There are a lot of choices out there for fixed Ammonia Detection these days. Common brands include CTI, Manning / Honeywell, Danfoss, Bacharach, Draeger, Hansen, and CoolAir.

Obviously if you are installing a new detector in a General Duty or PSM/RMP covered process, you want to perform an equipment-level PSSR (pre-Startup Safety Review) for the detector. However, a common question we get is “does changing from one brand to another require an MOC?

The root of this question is usually an attempt to justify the “change” as a “Replacement in Kind” and therefore avoid the paperwork of an MOC. But an MOC is not about PAPERWORK. An MOC is about thinking through the desired change (in a structured way) to see where problems can arise.

Put another way: Implementing the MOC procedure is how we answer the question of whether or not we need to document how we manage the change.

Let’s consider some things that might change when we replace one detector brand for another.

  • Sensor Type.
  • Sensor Range.
  • Signal Type / Range.
  • Enclosure Rating / Environmental Considerations.
  • Detector Placement.
  • Inspections, Tests & Maintenance.
  • Bump Tests / Calibrations.

Sensor Type: Electrochemical, IR, Catalytic Bead, etc. Each of these types of sensors has benefits and drawbacks based on the conditions they are used for and in. If you are changing technologies, how does that change affect your process?  

Sensor Range: Obviously the range of the sensor has an impact on how it works in your system. Replacing a 1-500ppm sensor with a 1-250ppm sensor without altering the system programming will report the wrong chemical concentration.

Signal Type / Range: Most sensor setups work on a 4-20mA signal, but some use Modbus or proprietary methods. You need to match your technologies or provide signal conversation.

Enclosure Rating / Environmental Considerations: Some sensors are subject to difficult environmental conditions such as blast-freezers and wash-down areas. You need to make sure that the sensor is suitable for the conditions you will expose it to.

Detector Placement: Manufacturer’s often provide recommendations on the height they want their detectors placed at. Make sure you are addressing those recommendations.

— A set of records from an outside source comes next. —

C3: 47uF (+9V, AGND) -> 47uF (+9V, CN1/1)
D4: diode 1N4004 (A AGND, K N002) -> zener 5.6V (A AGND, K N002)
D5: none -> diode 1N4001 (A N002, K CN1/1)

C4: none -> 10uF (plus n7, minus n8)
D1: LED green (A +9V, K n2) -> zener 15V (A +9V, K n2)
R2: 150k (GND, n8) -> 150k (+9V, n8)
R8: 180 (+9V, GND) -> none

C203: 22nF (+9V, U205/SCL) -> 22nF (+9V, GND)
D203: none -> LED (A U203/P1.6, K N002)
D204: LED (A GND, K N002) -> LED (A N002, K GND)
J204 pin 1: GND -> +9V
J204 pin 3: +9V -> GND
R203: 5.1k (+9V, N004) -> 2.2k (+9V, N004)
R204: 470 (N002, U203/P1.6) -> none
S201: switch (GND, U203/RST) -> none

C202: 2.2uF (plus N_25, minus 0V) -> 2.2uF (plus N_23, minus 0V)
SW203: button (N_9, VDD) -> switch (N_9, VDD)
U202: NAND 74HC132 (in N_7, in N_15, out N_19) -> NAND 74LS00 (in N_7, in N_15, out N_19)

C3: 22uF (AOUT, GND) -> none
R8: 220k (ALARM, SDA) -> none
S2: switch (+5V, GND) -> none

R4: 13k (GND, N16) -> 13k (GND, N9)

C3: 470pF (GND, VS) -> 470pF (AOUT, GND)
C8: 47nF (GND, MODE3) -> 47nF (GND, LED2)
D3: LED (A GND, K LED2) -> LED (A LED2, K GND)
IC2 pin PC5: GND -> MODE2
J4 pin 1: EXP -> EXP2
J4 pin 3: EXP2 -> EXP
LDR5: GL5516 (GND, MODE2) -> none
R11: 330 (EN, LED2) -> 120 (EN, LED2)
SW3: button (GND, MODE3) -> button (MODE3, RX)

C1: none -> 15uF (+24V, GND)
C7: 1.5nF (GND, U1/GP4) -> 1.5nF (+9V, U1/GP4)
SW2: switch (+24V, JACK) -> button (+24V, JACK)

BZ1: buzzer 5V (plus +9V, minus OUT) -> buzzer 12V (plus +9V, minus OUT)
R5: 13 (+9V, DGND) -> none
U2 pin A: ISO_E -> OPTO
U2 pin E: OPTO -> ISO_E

If you are moving the Detector, are there any guarding considerations in the new location?

Inspections, Tests & Maintenance: Manufacturers have different inspections, tests and maintenance types and schedules. You must make sure you align to the manufacturers recommendations.

Bump Tests / Calibrations: Both the calibration method & frequency must be considered, including any unique calibration equipment and gases.

Conclusion: So, it’s possible that swapping a detector might well be a “Replacement in Kind” but there are a lot of things to consider before you arrive at that decision. You should use your MOC process to see if you need a formal, documented MOC.